Thursday, May 26: Most of the day was spent underground, exploring two cave systems in the Black Hills area which are each over a hundred miles long. Wind Cave is named for a strong whistling wind that streams in or out (depending on the prevailing pressure difference between the outside and the inside of the cave) of the small natural opening of the cave system. According to ancient Lakota Sioux legend, all the bison of the American prairie were blown out the bowels of the Earth from the mouth of Wind Cave, and the shape of natural entrance does look uncannily like the head of a bison. A mere thirty miles due northwest, Jewel Cave is more conventional, with larger rooms and expected mineral formations like stalactites and stalagmites and is named for several brilliant formations of feldspar and nailshead spar that resemble so many clusters of sparkling precious stones.
Wind Cave is home to a unique formation called “boxwork,” formed when calcite dissolved in water penetrated cracks in the limestone that is the major component of the structure. When the slightly acidic water eroded the limestone, the calcite fins remained behind in upside-down geometric pigeonhole or post-office box shapes that give the formation its name. Also unique to Wind Cave – its dry interior, unlike the dripping-wet, humid atmosphere associated with most caves. Perhaps the most fascinating thing about the cave systems is how they are neatly arranged around the Black Hills, both the caves and the hills being created during an ancient subterranean upheaval. It is entirely conceivable that the two cave systems are connected, and form part of a larger system that completely surrounds the hills.
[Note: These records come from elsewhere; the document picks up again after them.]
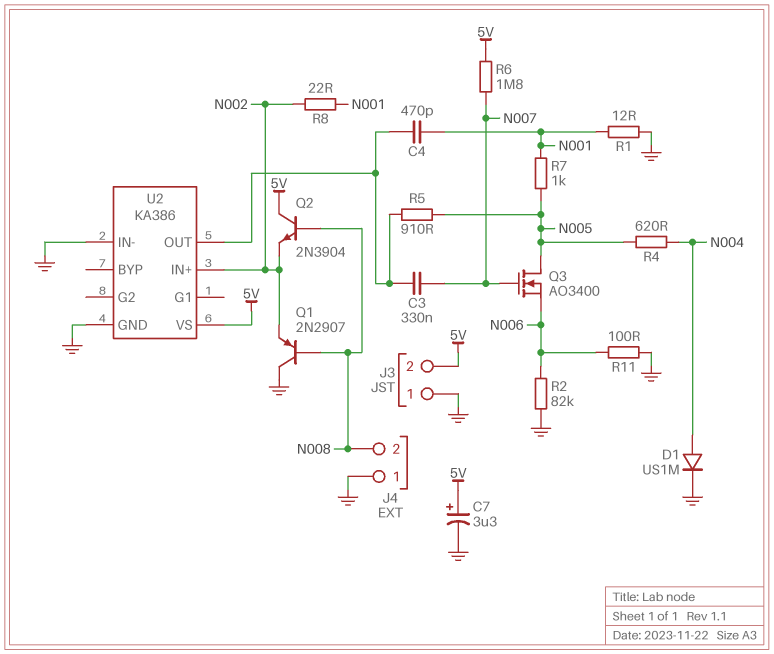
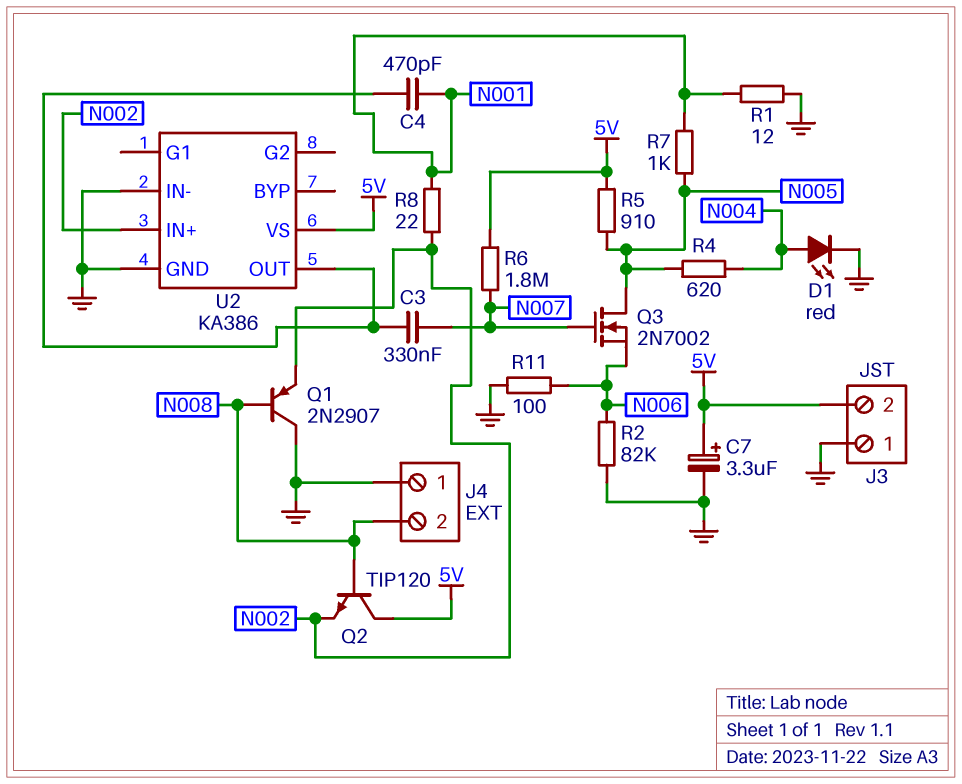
D1: diode US1M (A N004, K GND) -> LED red (A N004, K GND)
Q2: NPN 2N3904 (B N008, C 5V, E N002) -> NPN TIP120 (B N008, C 5V, E N002)
Q3: NMOS AO3400 (G N007, D N005, S N006) -> NMOS 2N7002 (G N007, D N005, S N006)
R5: 910 (N005, U2/OUT) -> 910 (5V, N005)

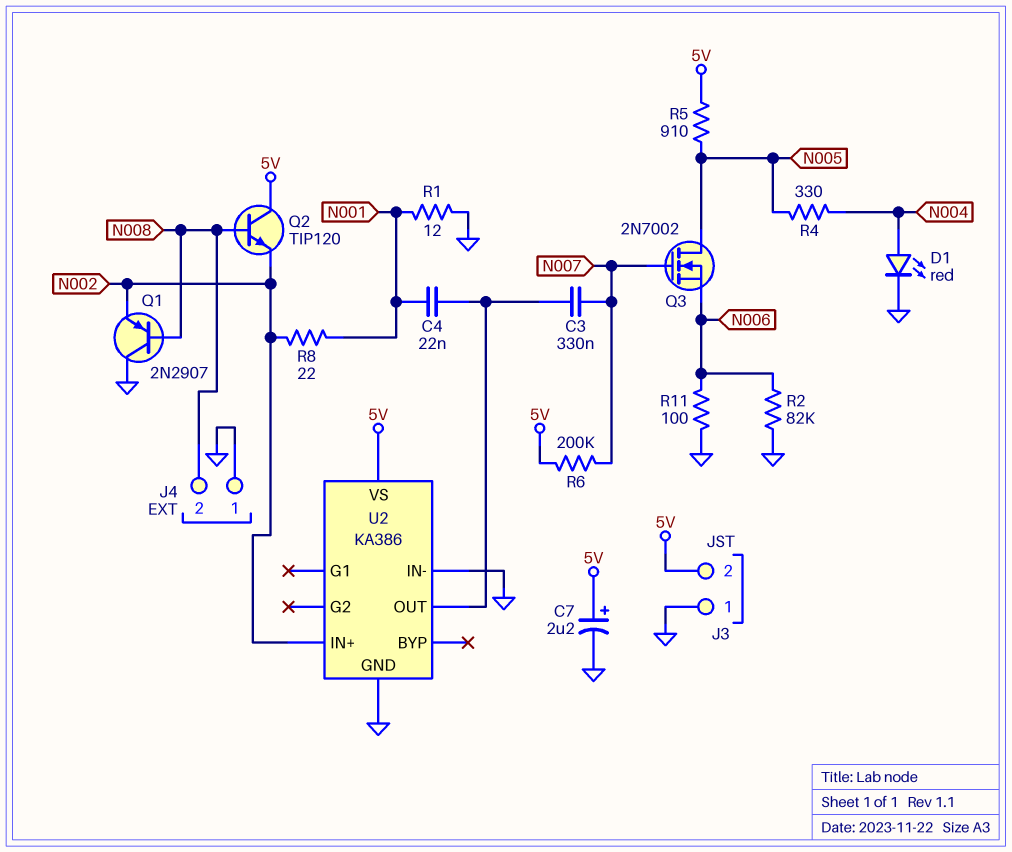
C4: 470pF (N001, U2/OUT) -> 22nF (N001, U2/OUT)
C7: 3.3uF (plus 5V, minus GND) -> 2.2uF (plus 5V, minus GND)
R4: 620 (N004, N005) -> 330 (N004, N005)
R6: 1.8M (5V, N007) -> 200k (5V, N007)
R7: 1k (N001, N005) -> none

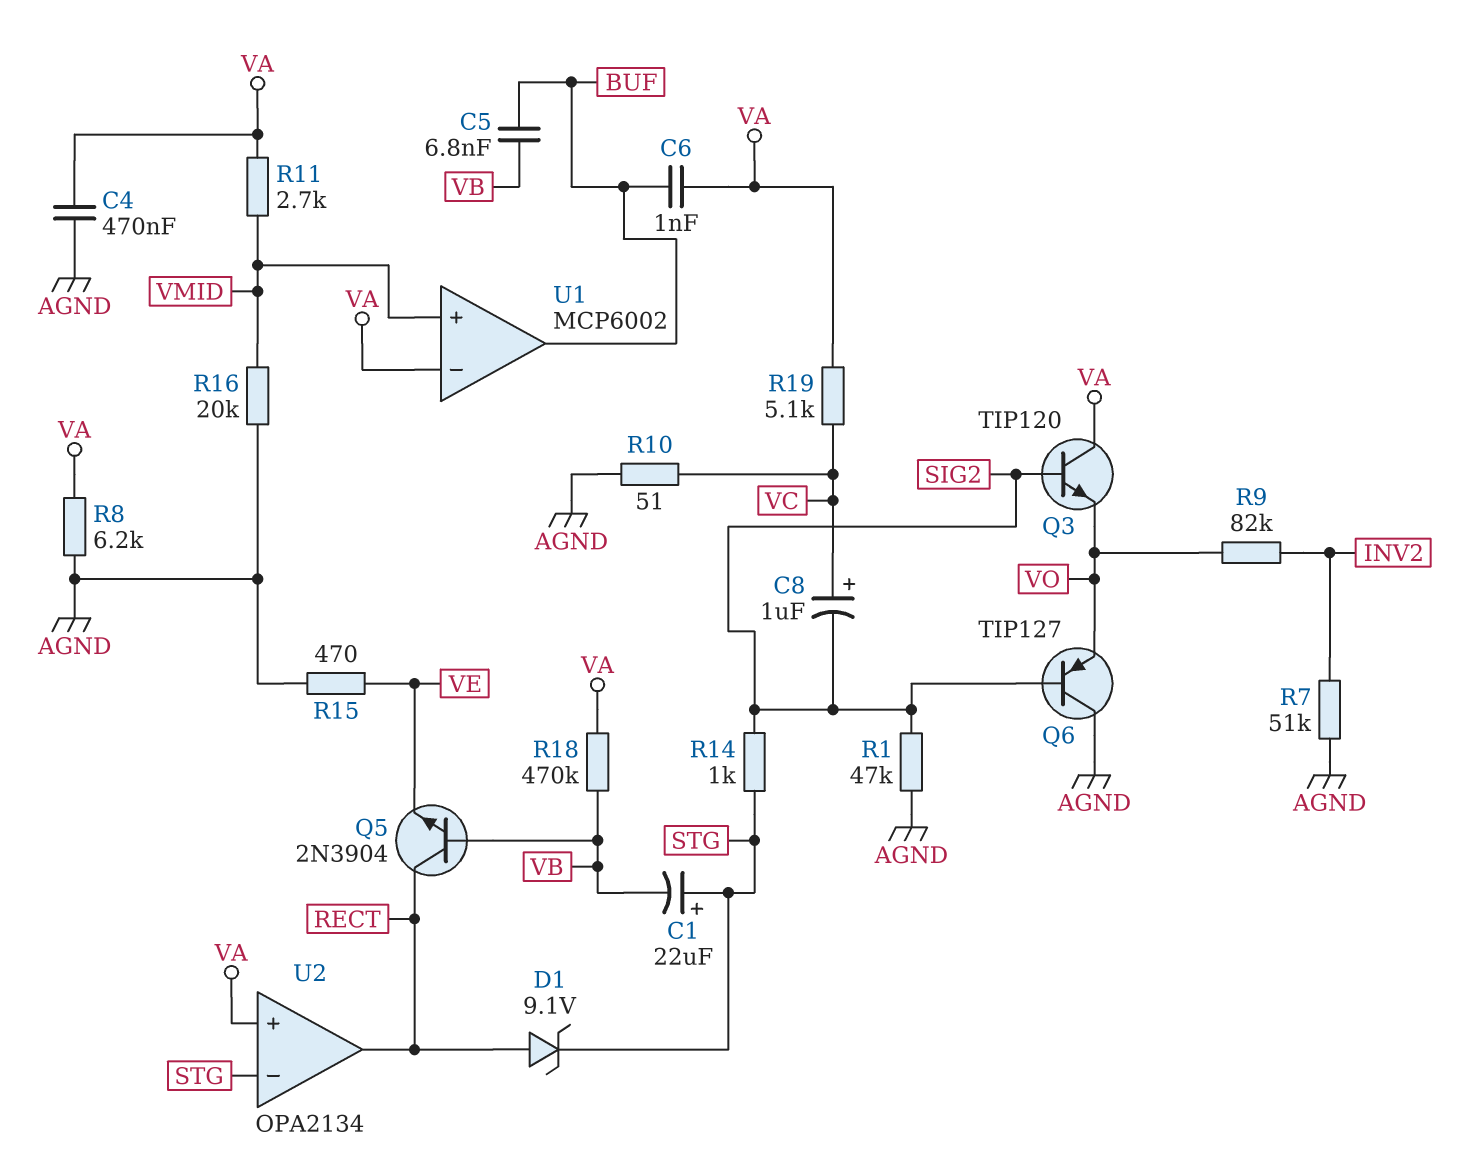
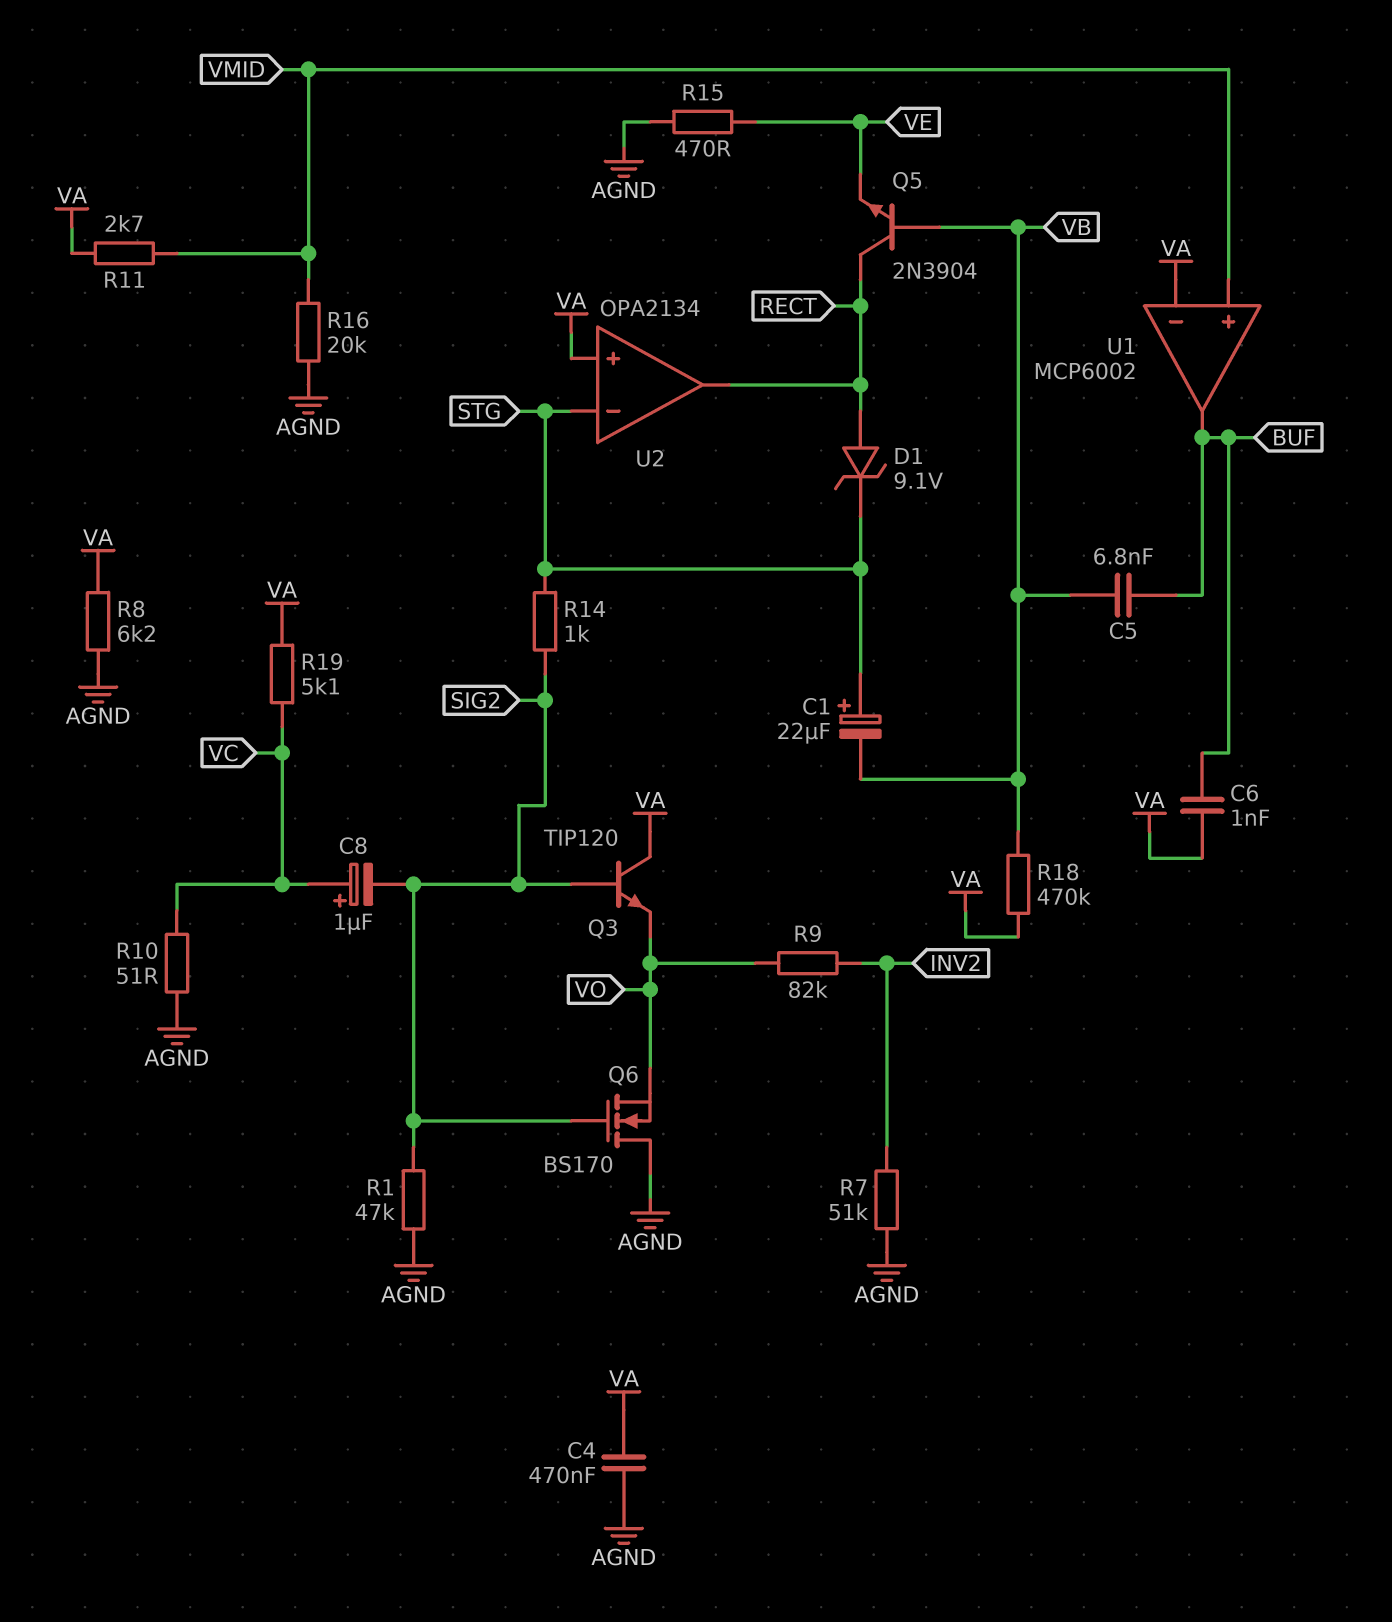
Q6: PNP TIP127 (B SIG2, C AGND, E VO) -> NMOS BS170 (G SIG2, D AGND, S VO)

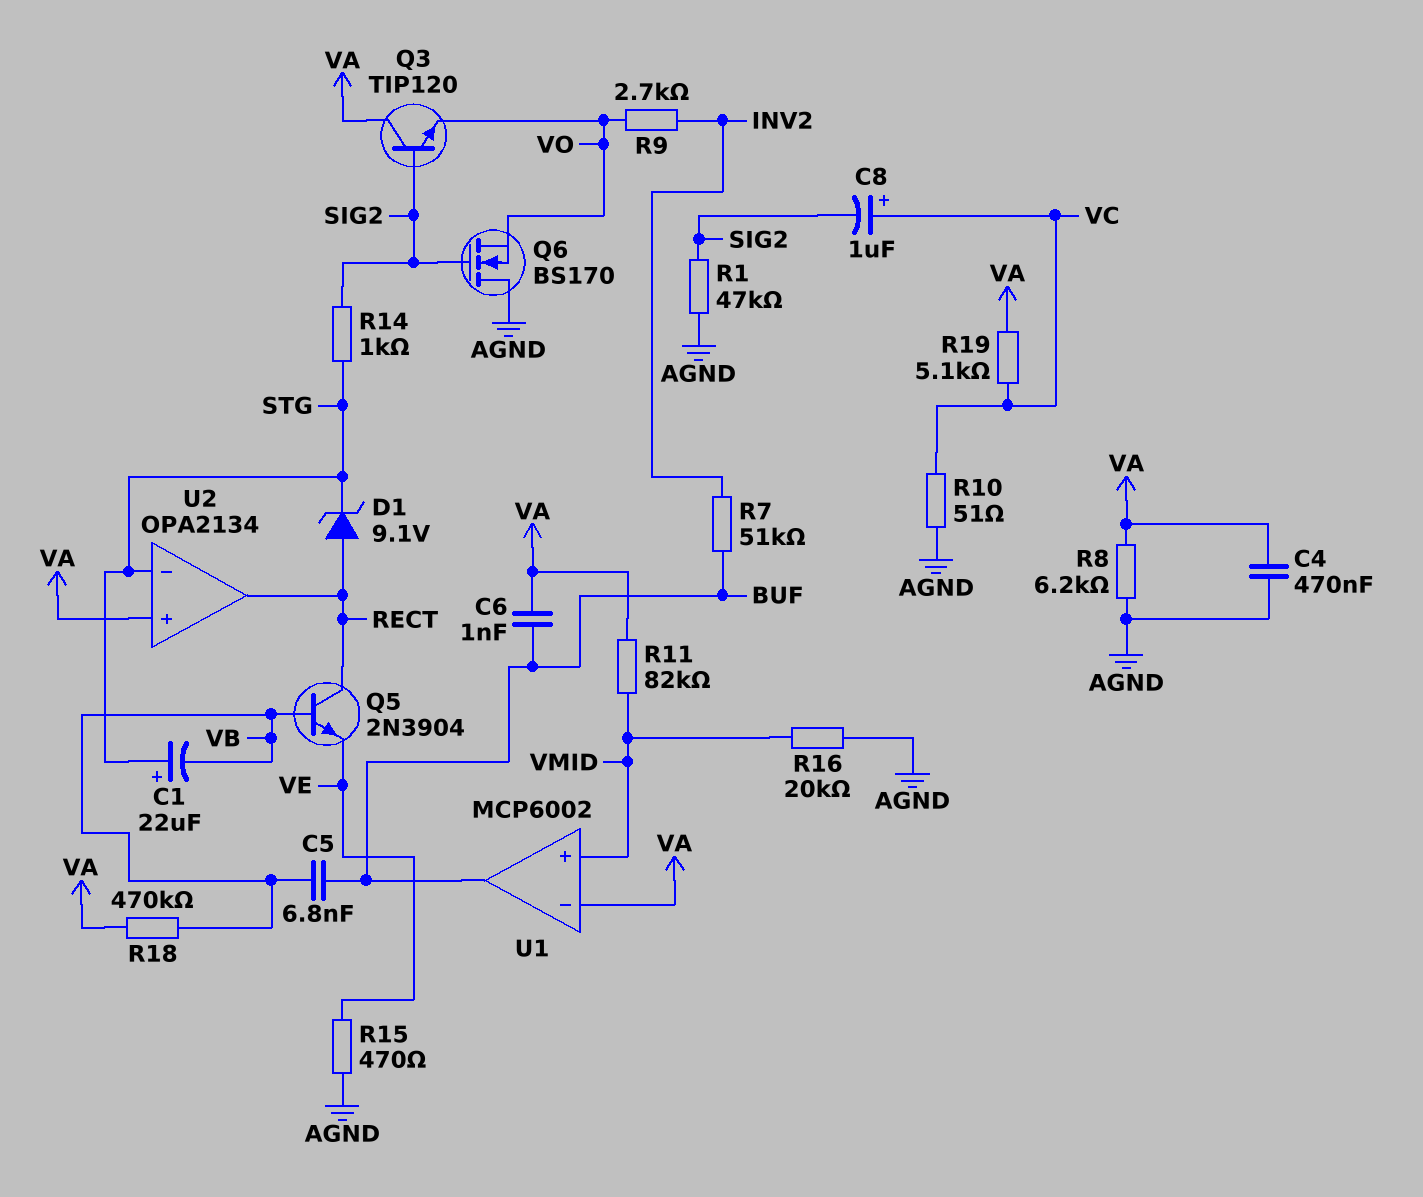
R7: 51k (AGND, INV2) -> 51k (BUF, INV2)
R9: 82k (INV2, VO) -> 2.7k (INV2, VO)
R11: 2.7k (VA, VMID) -> 82k (VA, VMID)

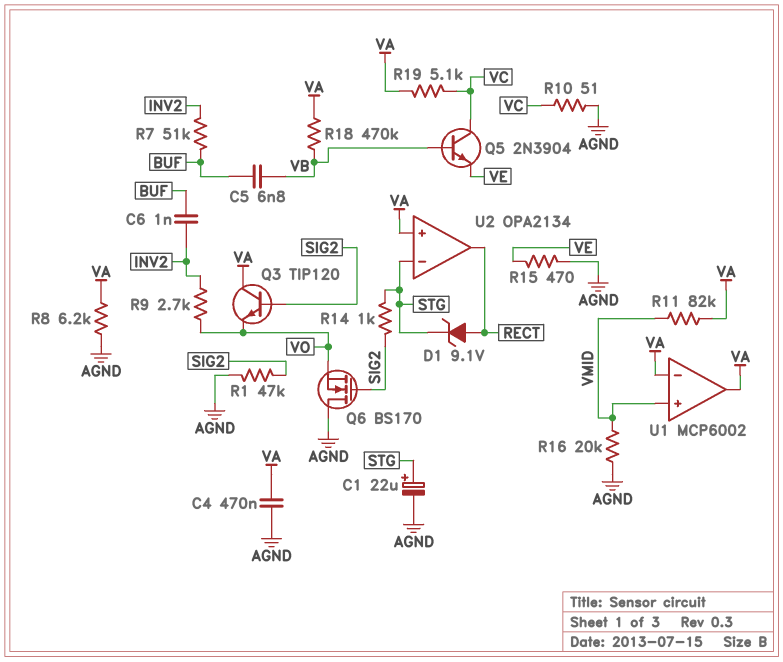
C1: 22uF (plus STG, minus VB) -> 22uF (plus STG, minus AGND)
C6: 1nF (BUF, VA) -> 1nF (BUF, INV2)
C8: 1uF (plus VC, minus SIG2) -> none
Q5: NPN 2N3904 (B VB, C RECT, E VE) -> NPN 2N3904 (B VB, C VC, E VE)
U1 pin out: BUF -> VA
That evening, in anticipation of clement weather, I finally checked out of the motel and moved to Sylvan Lake campground in Custer State Park. Pitching my tent in windy conditions proved a tad trickier than when I had practised it in the comfortable and windless confines of my apartment but I got the better of it after a fifteen-minute struggle. Dinner that night was a hot bowl of Maggi, the inaugural meal on my camping stove.